Go through the listing below and output exactly the line with "line: (1314, 58)", the line with "line: (1486, 1074) -> (881, 468), added", and each line between; omit the rest.
========
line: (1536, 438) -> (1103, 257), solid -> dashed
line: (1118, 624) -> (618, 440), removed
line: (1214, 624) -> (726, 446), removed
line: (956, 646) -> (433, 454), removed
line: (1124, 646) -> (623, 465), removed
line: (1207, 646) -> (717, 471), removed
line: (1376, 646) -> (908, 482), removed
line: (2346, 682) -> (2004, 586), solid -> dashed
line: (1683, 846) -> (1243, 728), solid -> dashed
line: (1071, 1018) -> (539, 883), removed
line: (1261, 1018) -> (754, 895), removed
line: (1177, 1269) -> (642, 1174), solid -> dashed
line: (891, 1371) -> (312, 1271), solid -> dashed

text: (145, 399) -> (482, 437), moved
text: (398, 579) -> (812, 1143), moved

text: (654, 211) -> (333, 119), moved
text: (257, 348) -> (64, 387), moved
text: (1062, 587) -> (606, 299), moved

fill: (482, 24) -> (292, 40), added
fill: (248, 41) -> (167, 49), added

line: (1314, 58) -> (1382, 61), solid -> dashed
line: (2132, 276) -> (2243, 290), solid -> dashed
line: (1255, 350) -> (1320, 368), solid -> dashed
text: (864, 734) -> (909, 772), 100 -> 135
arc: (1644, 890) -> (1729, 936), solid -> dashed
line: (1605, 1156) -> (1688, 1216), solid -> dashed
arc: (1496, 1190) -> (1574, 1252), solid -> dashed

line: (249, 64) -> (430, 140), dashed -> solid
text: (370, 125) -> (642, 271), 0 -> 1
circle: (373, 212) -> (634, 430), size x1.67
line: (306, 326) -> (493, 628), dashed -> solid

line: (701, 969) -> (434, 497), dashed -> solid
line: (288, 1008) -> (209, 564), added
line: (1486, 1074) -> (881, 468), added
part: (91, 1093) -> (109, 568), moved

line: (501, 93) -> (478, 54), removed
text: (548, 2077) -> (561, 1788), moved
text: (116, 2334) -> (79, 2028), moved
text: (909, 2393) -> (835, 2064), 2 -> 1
========
WRITTEN SOLUTION:
line: (1314, 58) -> (1382, 61), solid -> dashed
line: (2132, 276) -> (2243, 290), solid -> dashed
line: (1255, 350) -> (1320, 368), solid -> dashed
text: (864, 734) -> (909, 772), 100 -> 135
arc: (1644, 890) -> (1729, 936), solid -> dashed
line: (1605, 1156) -> (1688, 1216), solid -> dashed
arc: (1496, 1190) -> (1574, 1252), solid -> dashed

line: (249, 64) -> (430, 140), dashed -> solid
text: (370, 125) -> (642, 271), 0 -> 1
circle: (373, 212) -> (634, 430), size x1.67
line: (306, 326) -> (493, 628), dashed -> solid

line: (701, 969) -> (434, 497), dashed -> solid
line: (288, 1008) -> (209, 564), added
line: (1486, 1074) -> (881, 468), added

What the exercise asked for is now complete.